Microsoft Office applications use a "safe save" that stores files in the TemporaryItems folder that's on the same volume as the file. With a shared file system, the path is:

/.TemporaryItems/folders. (local UID) /TemporaryItems.

However, when one of the users logs out of the local client, the "/.TemporaryItems/folders. (local UID)/TemporaryItems." directory is deleted, preventing any other currently-logged in users that are using the same UID from saving from Microsoft Office applications.

What the article does not fully explain is that this happens to users who log into their workstations using local accounts. In that case, regardless of how you log on to the server, the folder name in the TemporaryItems folder will use your local UID, which is very often 501 or 502, not your unique network UID.

Further, the first two workarounds are not 100% accurate — the trigger is not how you log into the server or whether you have a shared directory service, it is how you log onto your workstation.

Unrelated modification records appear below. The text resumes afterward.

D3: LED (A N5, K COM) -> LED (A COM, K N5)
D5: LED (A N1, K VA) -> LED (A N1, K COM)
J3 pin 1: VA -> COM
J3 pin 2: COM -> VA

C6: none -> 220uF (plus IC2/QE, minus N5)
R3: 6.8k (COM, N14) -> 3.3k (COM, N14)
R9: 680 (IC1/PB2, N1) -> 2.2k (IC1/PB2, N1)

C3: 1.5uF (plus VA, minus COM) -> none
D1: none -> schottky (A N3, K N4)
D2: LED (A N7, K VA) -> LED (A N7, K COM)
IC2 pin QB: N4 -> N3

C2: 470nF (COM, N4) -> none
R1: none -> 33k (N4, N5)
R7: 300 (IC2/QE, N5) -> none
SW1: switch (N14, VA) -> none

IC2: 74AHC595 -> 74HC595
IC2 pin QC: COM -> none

If you log into your workstation using a network account (i.e. where your home directory is on the server) the problem does not arise. Network accounts can have performance issues running MS Office applications, though, because your cache files are being saved to a server, rather than locally. Moreover, while network accounts may be configured to redirect cache files to the users local hard drive, MS applications do not play well with those measures.

Two measures that do seem to deal with these obstacles are:
• using OS X server mobile network accounts;
• setting up network user accounts that are defined to have home folders located at /Users/ (i.e. on the user's local drive).

A final workaround is, when this problem arises, quit Word, saving the file to your local hard drive, and launch Word again. You will thereafter be able to save normally (for a while, anyway).